(EXERCISE INPUT):
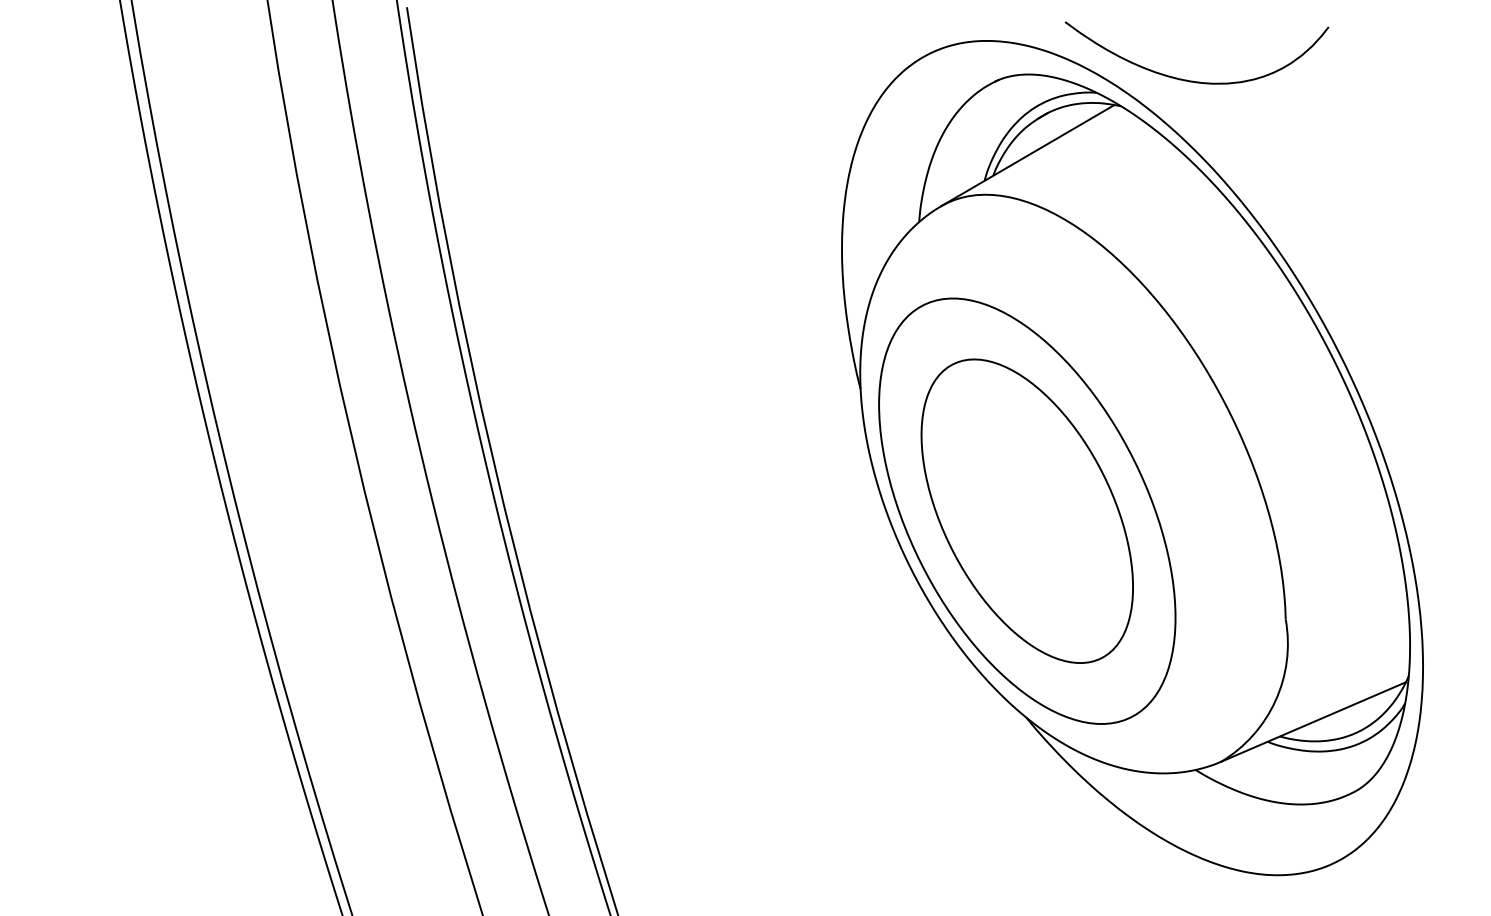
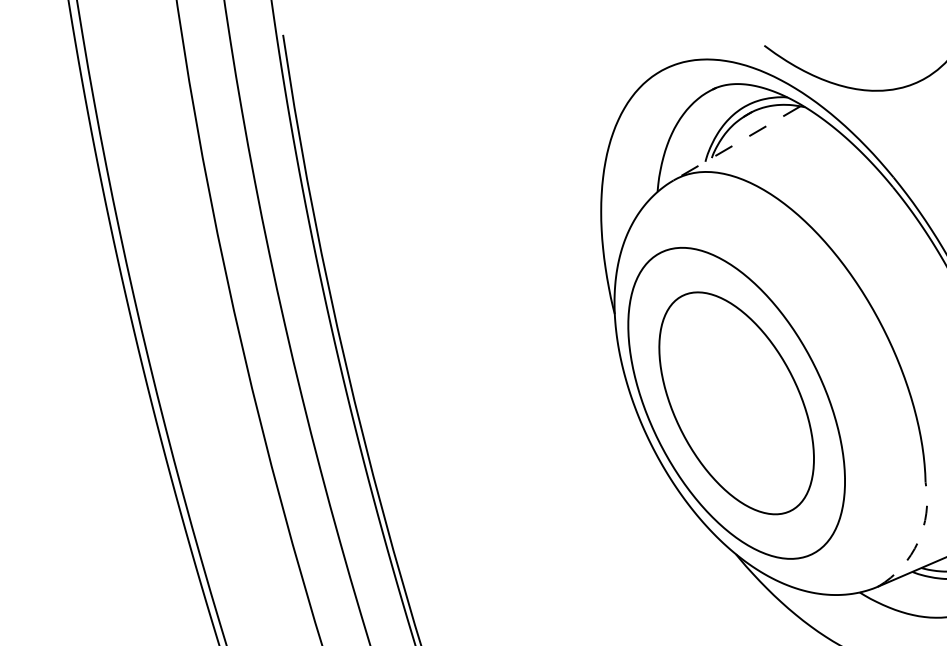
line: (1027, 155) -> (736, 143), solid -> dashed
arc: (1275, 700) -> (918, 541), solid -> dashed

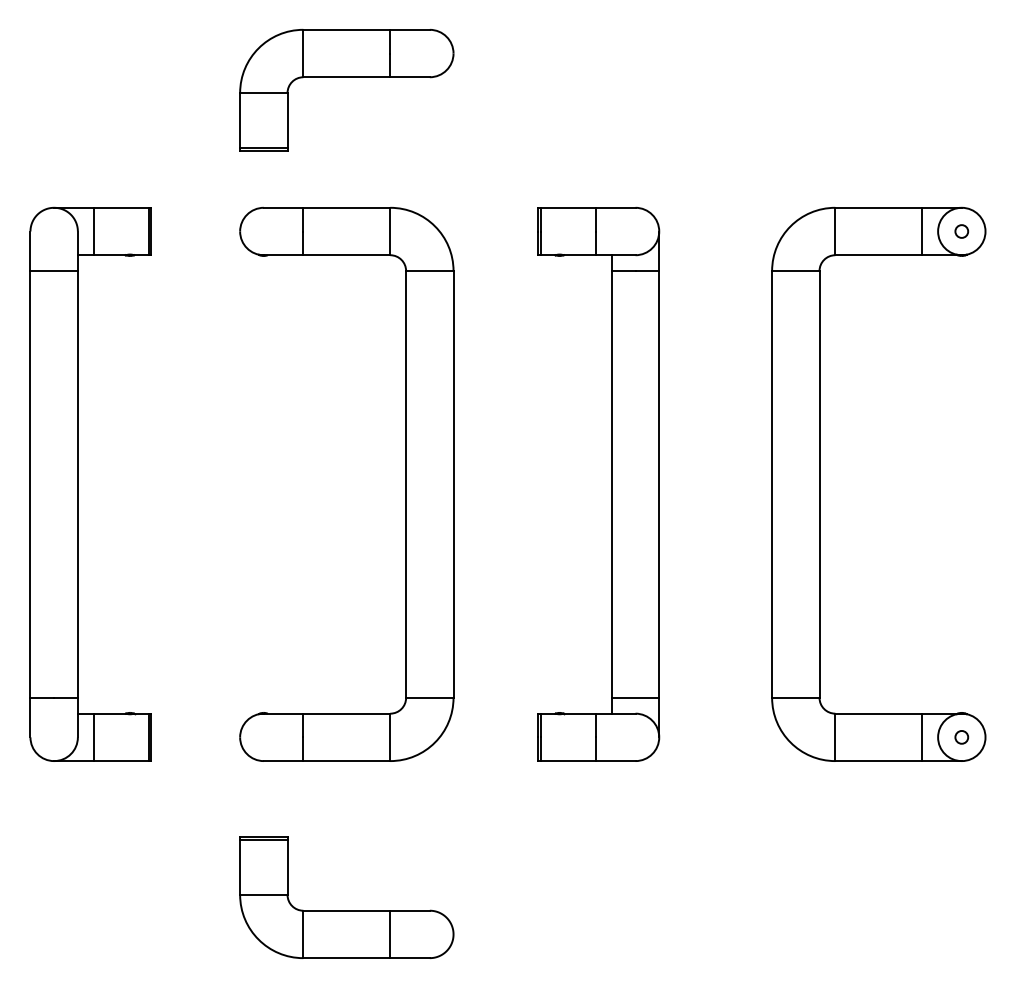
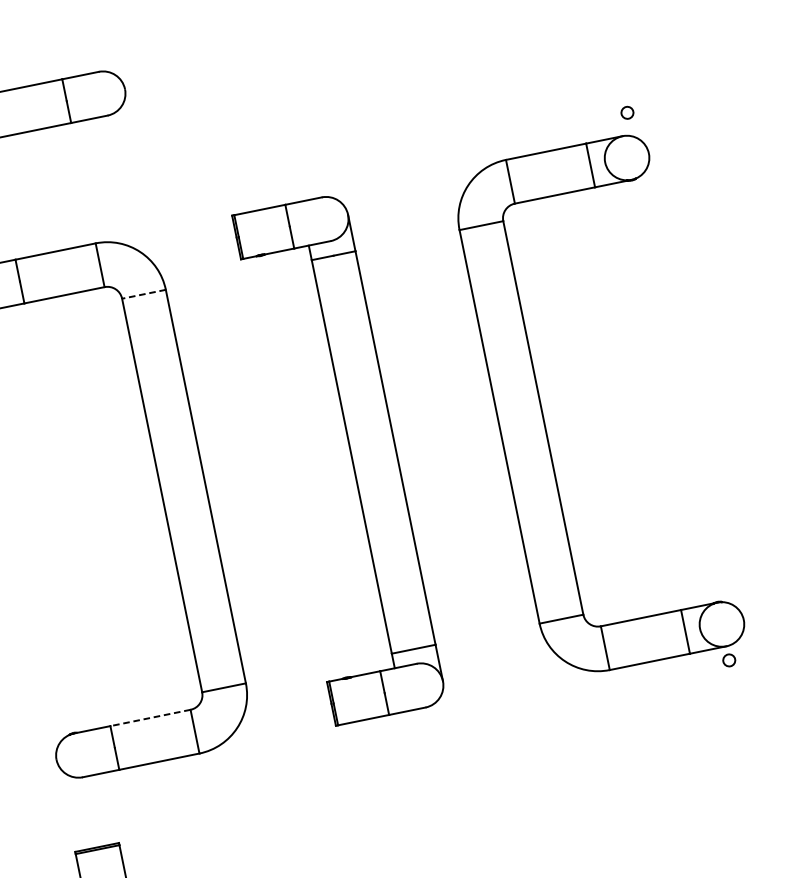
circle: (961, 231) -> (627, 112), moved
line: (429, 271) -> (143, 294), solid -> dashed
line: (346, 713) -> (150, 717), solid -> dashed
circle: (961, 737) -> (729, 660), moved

(AIM OF THE EXERCISE):
One number is the full answer: how many lines of the records include the string "moved".

(WRITTEN SOLUTION):
2